As a registered user of the site, I am
unable to see how a mathematical paper on quantum physics could
be 'inappropriate' to a quantum physics site and 'of no interest'
to its users. Also, while the paper in question may have
been innovative in some of its ideas (as any good paper should
be), it was certainly not in contradiction with any currently-accepted
physics, and some of the material has already appeared in refereed
journals. My own experience is that papers of this kind,
using relatively unfamiliar mathematical techniques, require
considerable study (and sometimes discussion with the author)
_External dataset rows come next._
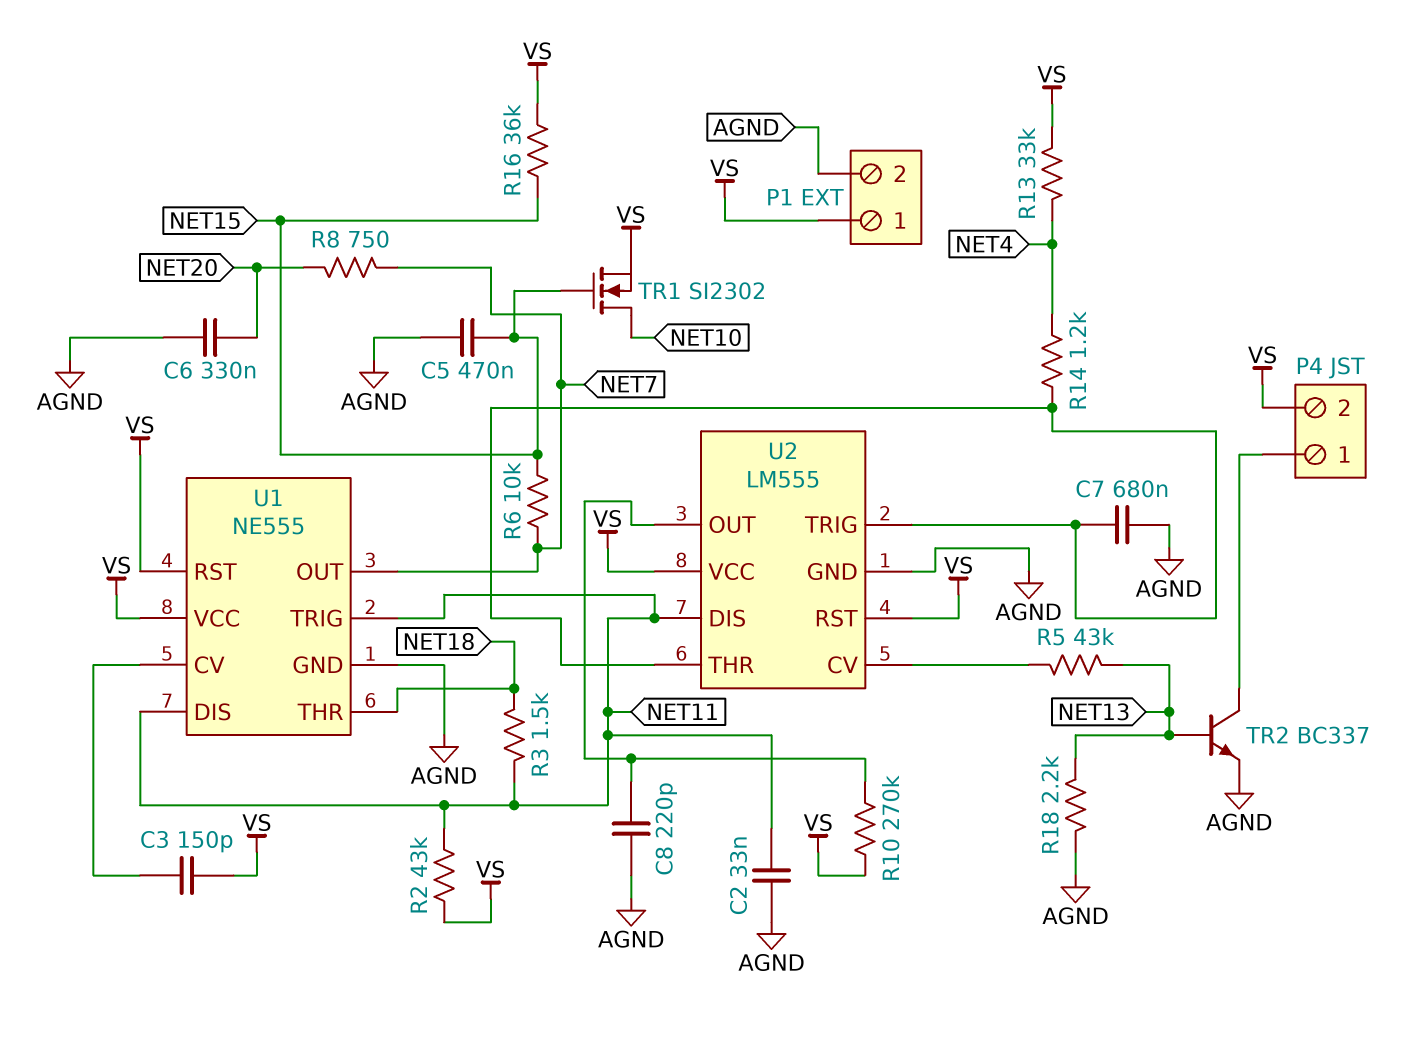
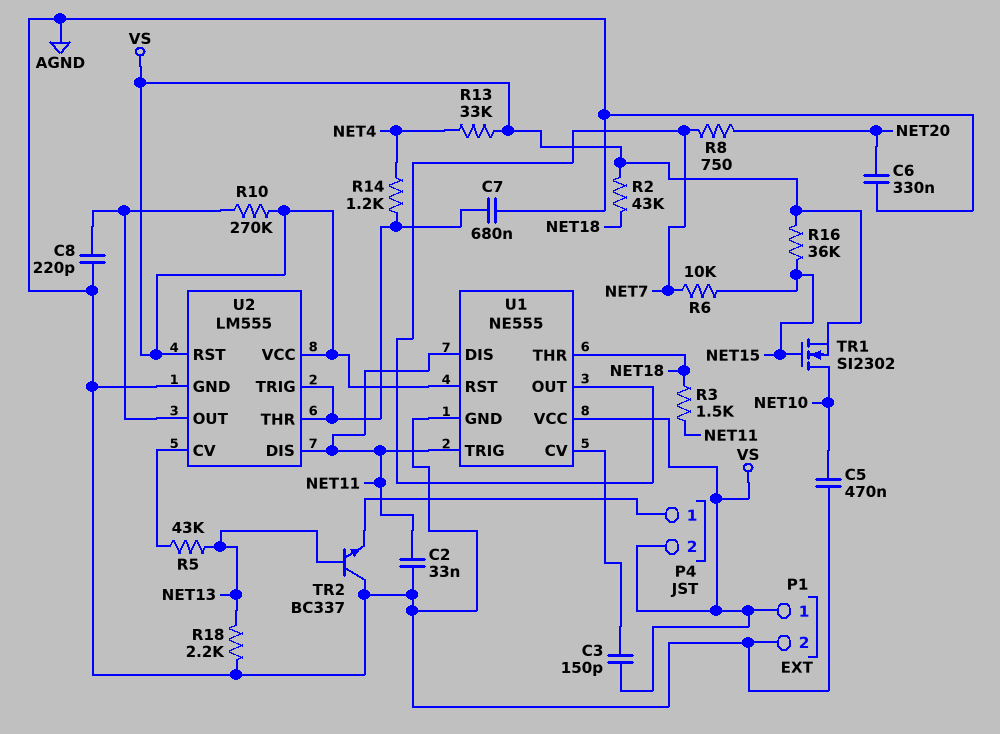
C5: 470nF (AGND, NET15) -> 470nF (AGND, NET10)
R2: 43k (NET11, VS) -> 43k (NET18, VS)
TR2: NPN BC337 (B NET13, C P4/1, E AGND) -> NPN BC337 (B NET13, C AGND, E P4/1)

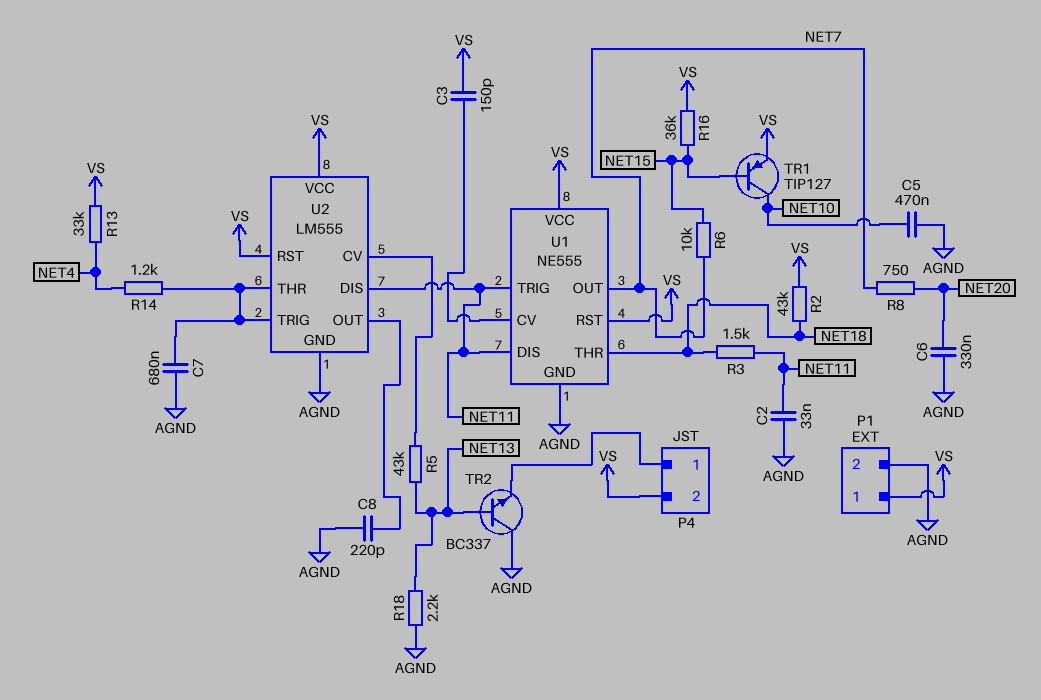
R10: 270k (U2/OUT, VS) -> none
TR1: NMOS SI2302 (G NET15, D NET10, S VS) -> PNP TIP127 (B NET15, C NET10, E VS)

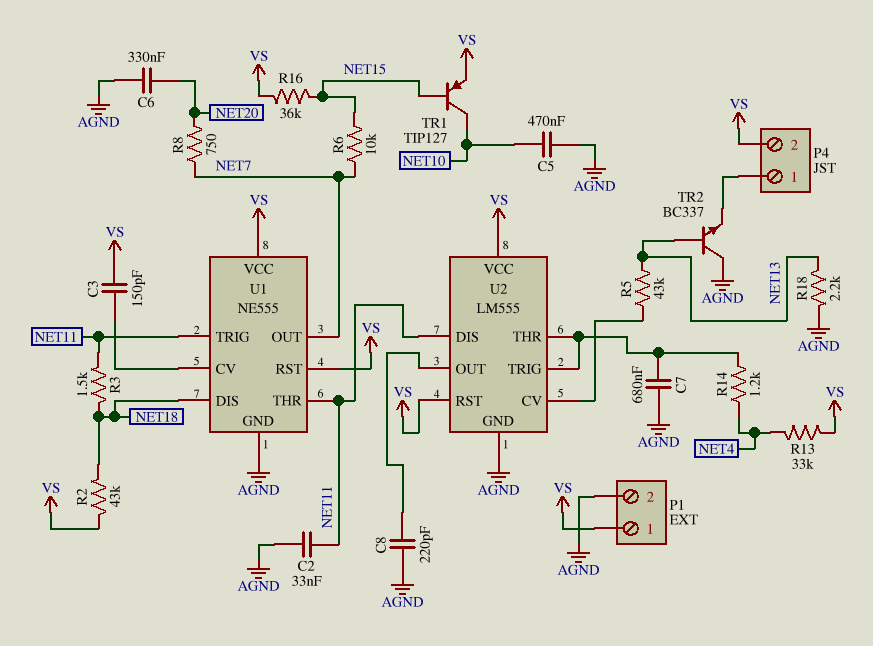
U1 pin DIS: NET11 -> NET18
U1 pin THR: NET18 -> NET11

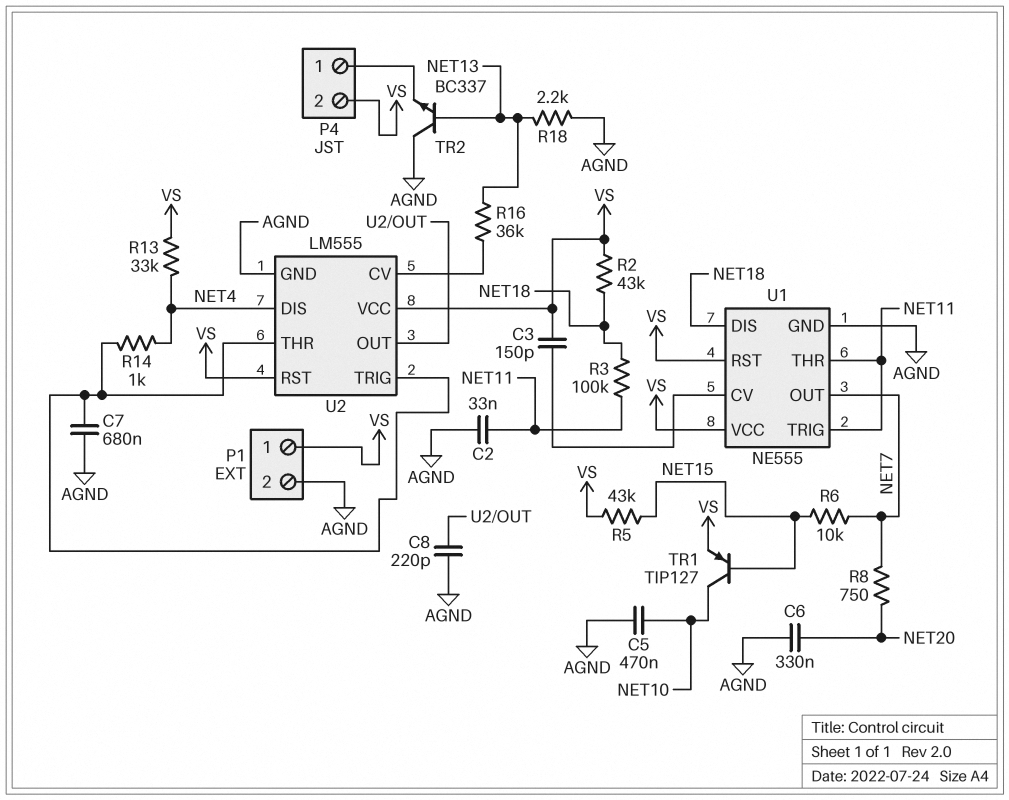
R3: 1.5k (NET11, NET18) -> 100k (NET11, NET18)
R5: 43k (NET13, U2/CV) -> 43k (NET15, VS)
R14: 1.2k (NET4, U2/THR) -> 1k (NET4, U2/THR)
R16: 36k (NET15, VS) -> 36k (NET13, U2/CV)
U2 pin DIS: NET11 -> NET4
before their full meaning becomes apparent. However, interest
generated by presenting such material at conferences or seminars
is always very high.
Without a proper explanation of the procedures
for dealing with individual submissions, and a more open explanation
of the current policy of the site, it will be impossible for
users to know whether a future submission will meet with this
response. As a registered user of the site, I feel I am
owed a genuine explanation of your actions, which goes beyond
the 'we deemed it inappropriate' or 'not of interest' variety.
Yours sincerely
Peter Rowlands
|
Their automated response:
16 December 2004
Your moderation query has been received
and will be given due consideration.
Pending moderation queries are reviewed weekly.
Further action is neither necessary nor helpful to speed up the
process.
(In particular, e-mail to any other addresses about moderation
issues
will be left unattended.)
Responses are unavoidably slow during
this period (winter 2004) due to
an ongoing reevaluation of moderation policies.
Thank you for your patience.
6.
Three weeks pass and he receives no reply from arXiv admin:
|
6 January 2005
Dear arXiv-moderation,
I put in a query on 16 December, concerning
a submission of 8 December, to which I received the automatic
acknowledgement with promise of a reply, but no actual reply
as yet. Could you give me some indication of how long it
will be before I can expect such a reply?
Yours sincerely
Peter Rowlands
|
Their automatic response:
6 January
Your moderation query has been received
and will be given due consideration.
Pending moderation queries are reviewed weekly.
Further action is neither necessary nor helpful to speed up the
process.
(In particular, e-mail to any other addresses about moderation
issues
will be left unattended.)
Responses are unavoidably slow during
this period (winter 2004) due to
an ongoing reevaluation of moderation policies.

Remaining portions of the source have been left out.